The organisers look to encourage small and big gardeners to enter the competition pointing out that any garden is a place that be used by wildlife. Dorset Wildlife Trust’s Community Conservation Officer, Joy Wallis said that the competition also aims to “encourage people into gardening”.
In a release from the Dorset Wildlife Trust, Beth Jerrett, Communications and PR Manager at Somerset Wildlife Trust, said: “Gardens are an essential part of the network of wildlife corridors that criss-cross Somerset’s towns, villages and countryside.
With 124,500 gardens in Somerset, covering 19 square kilometres, it’s an inspiring time for gardeners with the realisation that what you do in your own patch can be of real value to local wildlife.”
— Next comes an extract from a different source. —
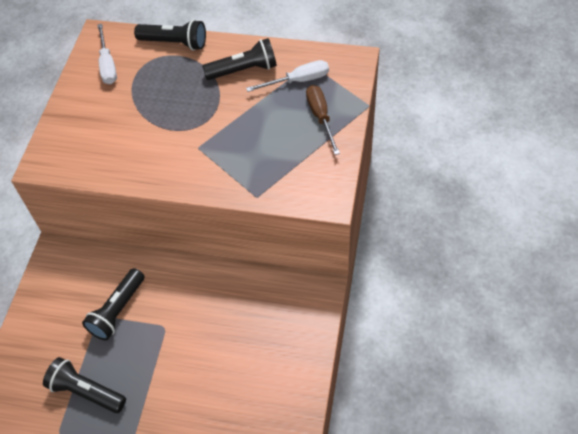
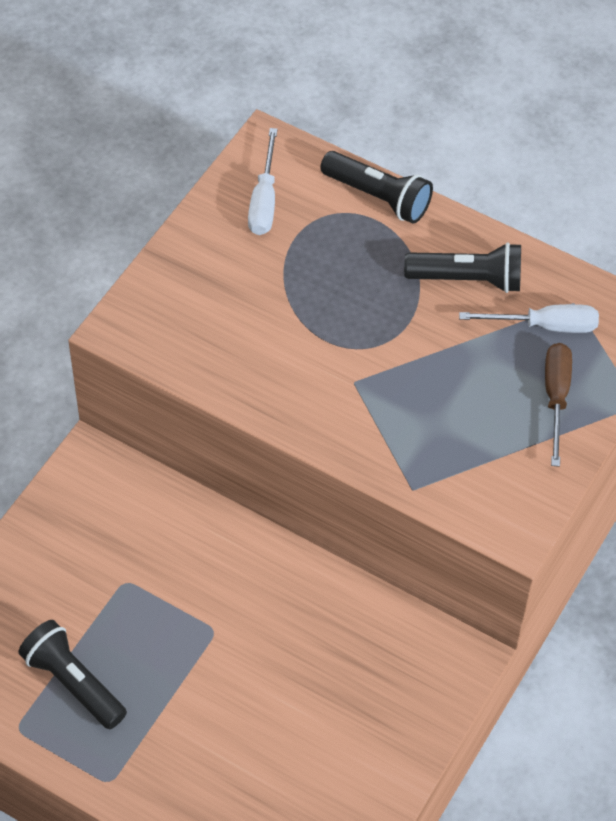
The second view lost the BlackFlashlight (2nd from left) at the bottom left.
The Competition is in its third year in Dorset. Following its popularity, the organisers decided to hold it in Somerset from this year on. The various categories for the competition are categories Patio or Small Medium, Large, Large, Community or School and Best Improved Garden for last year’s winners.
Every School that enters the competition will receive a wildlife friendly prize. Wallis suggests that this is one of the ways to get more young people interested in gardens and gardening.